Fantaisie villageoise

TRILLARD Marc

Jeanne Ambarel, jeune médecin fraîchement diplômée, s’installe à Malabre, un désert médical du sud-ouest. Accueillie sans enthousiasme par le maire, elle s’entête, avec la ferveur d’une néophyte, à démarrer là une vie professionnelle dont elle a fait siennes les exigences déontologiques. Elle pourrait vite renoncer devant l’indifférence ou la méfiance de sa patientèle supposée, pour le moins troublantes. Au contraire elle décide de comprendre : les décès survenus sans trace de suivi médical par son prédécesseur, les inhumations sans certificat, etc.
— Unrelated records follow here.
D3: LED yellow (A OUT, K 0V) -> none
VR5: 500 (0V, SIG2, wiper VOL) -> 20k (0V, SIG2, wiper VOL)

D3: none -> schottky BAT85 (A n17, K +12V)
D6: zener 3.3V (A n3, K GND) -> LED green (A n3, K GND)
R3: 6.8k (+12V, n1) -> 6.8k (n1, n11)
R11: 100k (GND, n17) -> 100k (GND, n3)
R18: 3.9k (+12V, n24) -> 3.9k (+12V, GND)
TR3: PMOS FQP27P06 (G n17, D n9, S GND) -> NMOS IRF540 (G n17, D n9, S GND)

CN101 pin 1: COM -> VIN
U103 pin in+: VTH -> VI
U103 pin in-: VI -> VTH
Un polar en milieu rural, non. Une « fantaisie » ! Écrit à la première personne, ce roman suit l’itinéraire de l’héroïne, le cheminement de son enquête au gré de ses conversations avec les autochtones : elle oppose son rationalisme à « la raison bancale » du village, une communauté rurale repliée sur elle-même dans un hors-la-loi favorisé par l’incurie administrative. Plus intéressant est le rapport de force qu’installe le romancier entre deux manières de faire face aux coups du sort.  « L’entêtant nectar de la coutume » érige l’isolement en sauvegarde, au rythme de rituels dont on a perdu l’origine et la signification. Vertige de la raison ? L’écriture dense et efficace alterne les dialogues et un monologue intérieur souvent décalé, contaminé par le parler local. L’efficacité professionnelle passerait-elle par l’empathie, la compréhension des autres, leur « fantaisie » plus que par un affrontement stérile ?    (C.B et J.G)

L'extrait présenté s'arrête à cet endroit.